Androgen hormones play a significant role in regulating bone morphogenesis and in maintaining bone homeostasis throughout life. This study aimed to investigate the local effects of the non-aromatizable androgen stanozolol (ST) on bone regeneration in rats. Bilateral critical-size defects were created in the parietal bone of 26 male Wistar rats: the defect on one side was filled with a deproteinized bovine bone scaffold (DBB) soaked in ST solution (test) and the contralateral with DBB alone (control). Samples were collected at one month and three months.
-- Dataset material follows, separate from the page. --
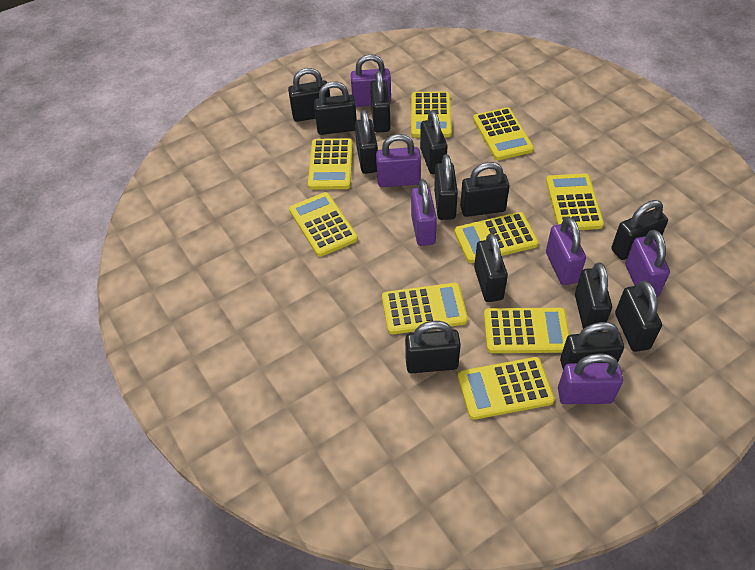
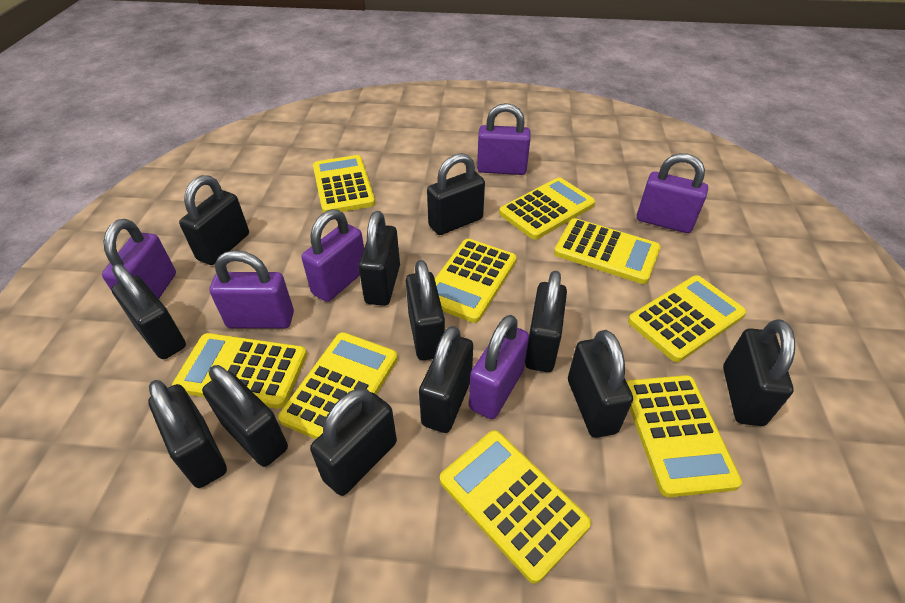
black padlock: 13 -> 12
Histomorphometry revealed a significantly higher new bone formation (NB) (24.41% ± 4.14% versus 15.01% ± 2.43%, p < 0.05) and mineral apposition rate (MAR) (9.20 μm/day ± 0.37 versus 6.50 μm/day ± 1.09, p < 0.05) in the test versus control group at one month. Accordingly, real time-polymerase chain reaction revealed a consistently higher Runx2 expression in test samples (fold change test/control: 4.50 ± 1.17, p ≤ 0.05). No morphometrical differences between groups were detected at three months (p > 0.05). However, test samples were characterized by an increase in blood capillary density from one month (11.43 n mm-2 ± 2.01) to three months (28.26 n mm-2 ± 5.62), providing evidence of a vital remodeling tissue. Control samples presented a decrease of anti-Osterix (SP7)/anti-osteocalcin (BGLAP) (3.9 n mm-2 ± 0.32 versus 1.01 n mm-2 ± 0.20) and alkaline phosphatase (ALP) (12.14 n mm-2 ± 6.29 versus 6.29 n mm-2 ± 2.73) immunohistochemical-positive elements, which was suggestive of a stabilized healing phase. Based on these observations, local ST administration boosted bone regeneration in rat calvarial critical-size defects at one month. This study showed the potential of local steroid delivery in bone regeneration.